The following documents heretofore filed by Anthem, Inc. (the "Registrant") and the Employees' 401(k) Thrift Plan of Trigon Insurance Company (the "Plan") with the Securities and Exchange Commission (the "Commission") are incorporated by reference in this Registration Statement:
In addition, all documents subsequently filed by the Registrant and the Plan pursuant to Sections 13(a), 13(c), 14 and 15(d) of the Securities and Exchange Act of 1934, as amended (the "Exchange Act"), prior to the filing of a post-effective amendment which indicates that all securities offered hereby have been sold or which deregisters all securities offered hereby then remaining unsold, shall be deemed to be incorporated by reference in this Registration Statement and to be a part hereof from their respective dates of filing.
The Registrant will promptly provide without charge to each person to whom a prospectus is delivered a copy of any or all information that has been incorporated herein by reference (not including exhibits to the information that is incorporated by reference unless such exhibits are specifically incorporated by reference into such information) upon the written or oral request of such person directed to the Secretary of the Registrant at its principal offices, 120 Monument Circle, Indianapolis, Indiana 46204, telephone (317) 488-6000.
ITEM 4. DESCRIPTION OF SECURITIES.
Not Applicable.
ITEM 5. INTERESTS OF NAMED EXPERTS AND COUNSEL.
Not Applicable.
ITEM 6. INDEMNIFICATION OF OFFICERS AND DIRECTORS.
The Indiana Business Corporation Law provides that a corporation, unless limited by its articles of incorporation, is required to indemnify its directors and officers against reasonable expenses incurred in
2
the successful defense of any proceeding arising out of their serving as a director or officer of the corporation.
As permitted by the Indiana Business Corporation Law, the Registrant's Articles of Incorporation provide for indemnification of directors, officers, employees and agents of the Registrant against any and all liability and reasonable expense that may be incurred by them, arising out of any claim or action civil, criminal, administrative or investigative, in which they may become involved by reason of being or having been a director, officer, employee or agent. To be entitled to indemnification, those persons must have been wholly successful in the claim or action or the board of directors must have determined, based upon a written finding of legal counsel or another independent referee, or a court of competent jurisdiction must have determined, that such persons acted in good faith in what they reasonably believed to be the best interest of the Registrant (or at least not opposed to its best interests) and, in addition, in any criminal action, had reasonable cause to believe their conduct was lawful (or had no reasonable cause to believe that their conduct was unlawful). The Articles of Incorporation authorize the Registrant to advance funds for expenses to an indemnified person, but only upon receipt of an undertaking that he or she will repay the same if it is ultimately determined that such party is not entitled to indemnification.
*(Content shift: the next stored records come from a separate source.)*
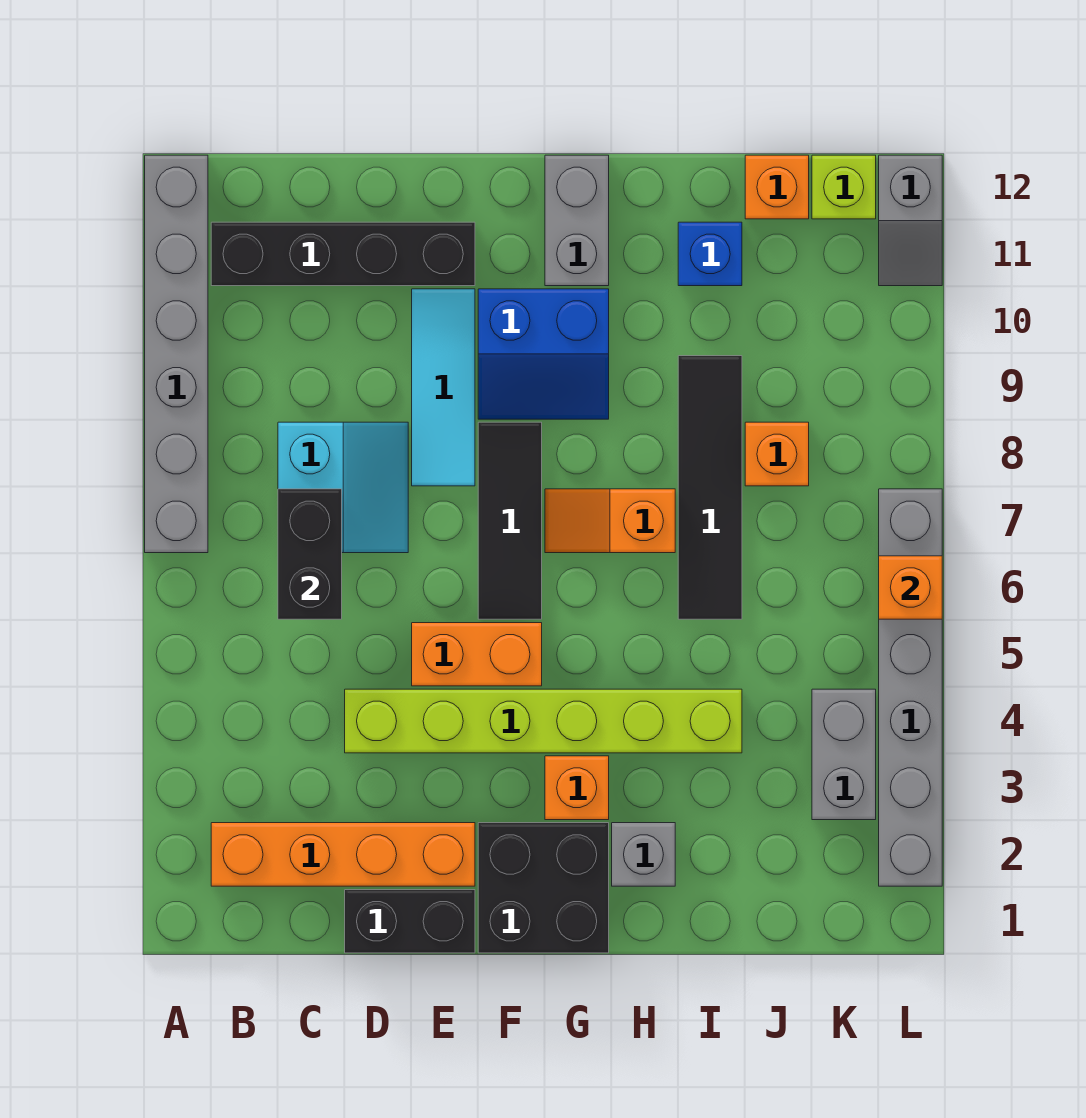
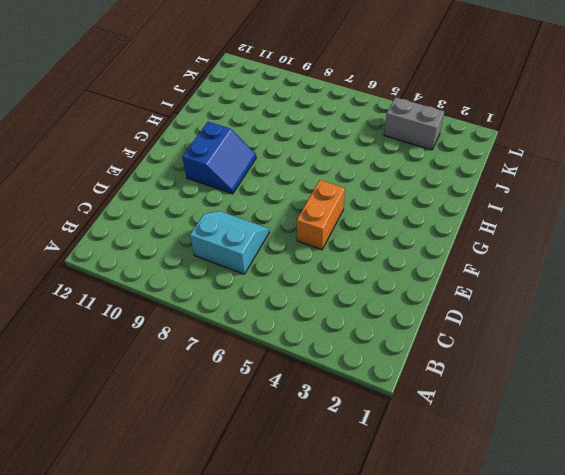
none -> grey brick A7:A12 level 1
none -> orange brick B2:E2 level 1
none -> black brick B11:E11 level 1

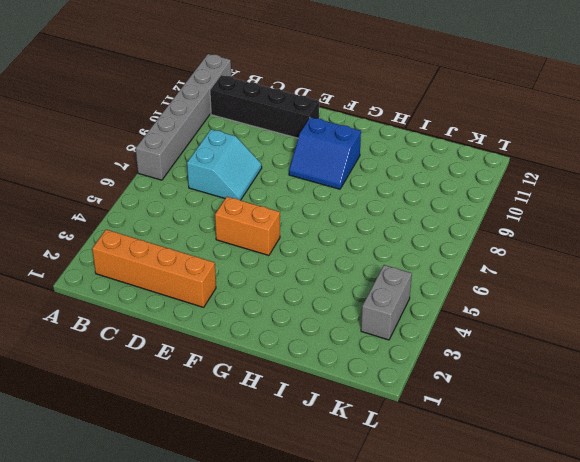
none -> black brick D1:E1 level 1
none -> lime brick D4:I4 level 1
none -> cyan tile E8:E10 level 1

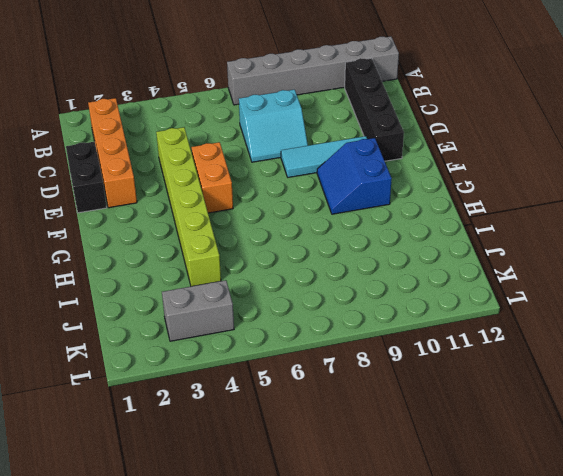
none -> black brick F1:G2 level 1
none -> black tile F6:F8 level 1
none -> orange brick G3 level 1

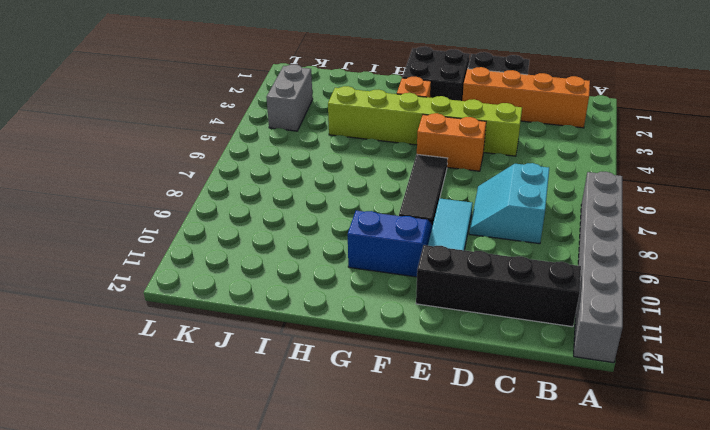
none -> orange slope G7:H7 level 1 top H
none -> grey brick G11:G12 level 1
none -> grey brick H2 level 1

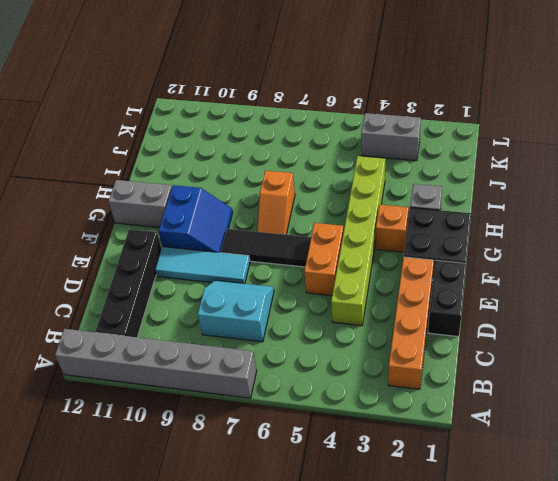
none -> black tile I6:I9 level 1
none -> blue brick I11 level 1
none -> orange brick J8 level 1

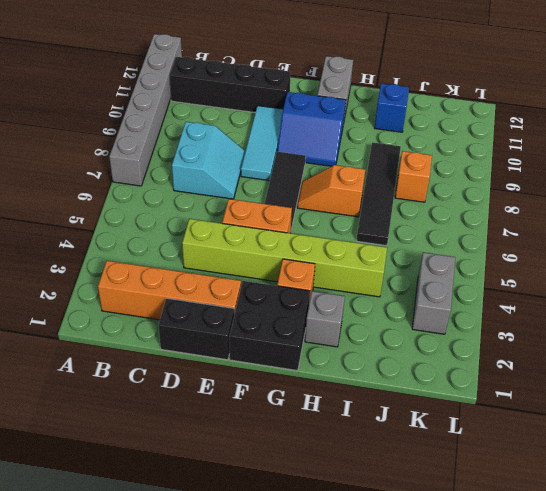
none -> orange brick J12 level 1
none -> lime brick K12 level 1
none -> grey brick L2:L7 level 1

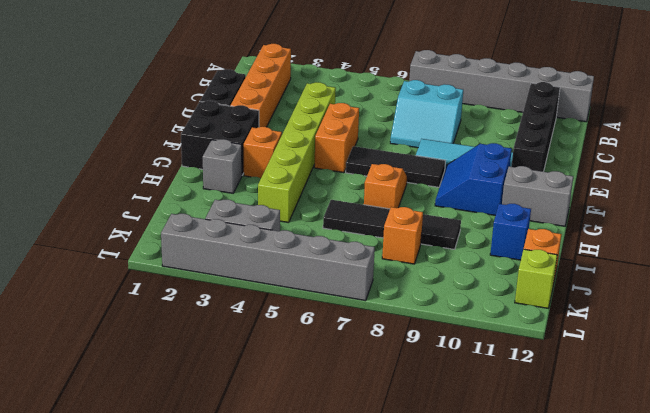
none -> grey slope L11:L12 level 1 top 12
none -> black brick C6:C7 level 2
none -> orange brick L6 level 2

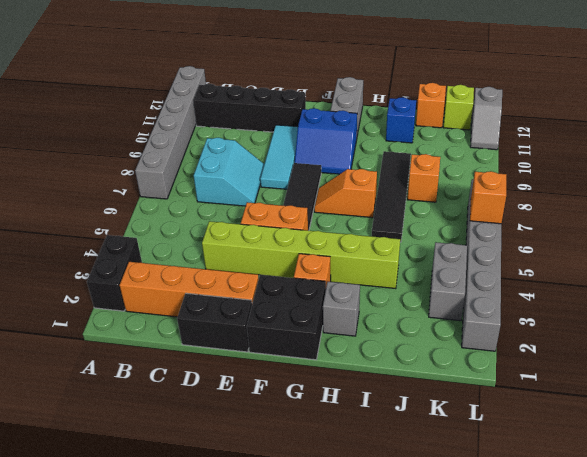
black brick A2:A3 level 1 -> black brick C6:C7 level 2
The rights of indemnification provided by the Articles of Incorporation of the Registrant are not exhaustive and are in addition to any rights to which a director or officer may otherwise be entitled by contract or as a matter of law. Irrespective of the provisions of the Articles of Incorporation of the Registrant, the Registrant may, at any time and from time to time, indemnify directors, officers, employees and other persons to the full extent permitted by the provisions of applicable law at the time in effect, whether on account of past or future transactions.
The Registrant maintains a standard policy of officers' and directors' liability insurance.
ITEM 7. EXEMPTION FROM REGISTRATION CLAIMED.
Not Applicable.
ITEM 8. EXHIBITS.
The list of Exhibits is incorporated herein by reference to the Index to Exhibits.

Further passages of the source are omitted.